Lola giggles. “You got me.” She rests her chin in her hands and watches him work; he can hear one of her shoes tapping rhythmically on the opposite side of the bar. He puts extra panache into it, for the sake of the audience, pouring freehand—because what's a little overfill between friends?—as he layers the concoction into a glass. With a final flourish, he tops it with a cherry and slides it over to her.

She takes a sip, eyes on the drink, then looks up to flash him a smile. “Tastes great, Manny. D'you—”

"Me next! Me me!” Lupe demands, bouncing up from her chair and dropping onto a barstool with enough force to spin the seat in place all the way around.

“So impatient,” he teases, but sets to work on the daiquiri, sprinkling sugar onto ice in the blender, squeezing a few limes over it, and adding the rum. He puts on the lid, presses a button, then has to ignore the laughter while he pats around beneath the bar looking for a power outlet. He finds it, takes a moment to regain his good humor while he listens to the blender rumble, then pops back up.

“No more making fun, or the house will be closing early,” he warns, shaking the drink into a new glass and pushing it towards Lupe.

“The house should lighten up,” she answers, “maybe have a drink of his own and try to relax for one night.”

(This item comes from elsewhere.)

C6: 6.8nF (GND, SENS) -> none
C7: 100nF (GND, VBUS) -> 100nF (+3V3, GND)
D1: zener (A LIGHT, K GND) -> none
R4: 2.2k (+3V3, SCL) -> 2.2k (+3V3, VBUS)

Out of the corner of his eyes, he can see Lola pick up the cherry and, watching him, absently bite it off at the stem. A glimpse of red, then it's gone. Maybe, he reflects, the house should cut its losses early.

“Hey, how about the house assistant?” _Bless you, Glottis._ “Who's been lugging around a lot more heavy equipment than the house, he might add.”

“The house assistant gets _one_ ,” Manny answers, turning to his orange friend. “The house has seen what happens when his assistant gets too many glasses in him.”

“Lemme get one of those fruity things, then.” Glottis points a claw at the girls' drinks, then amends, dramatically. “Not the frozen one, though. Too much ice banks the great grease fire within.”

“It'd take more than one ice cube to put you out.” Manny contemplates his options, then sets to making another mai-tai, heavy on the triple sec, leaving out the orgeant in favor of a dash more lime juice. Considering, he bends down, retrieves a bottle of hot sauce, and adds a few drops to the top. “Enjoy. I call it, _Pay Heed, the Volcano God Stirs._ ”

“The Volcano God can come right over here and talk to me about it.” Glottis makes grabby hands at him until Manny passes him the drink.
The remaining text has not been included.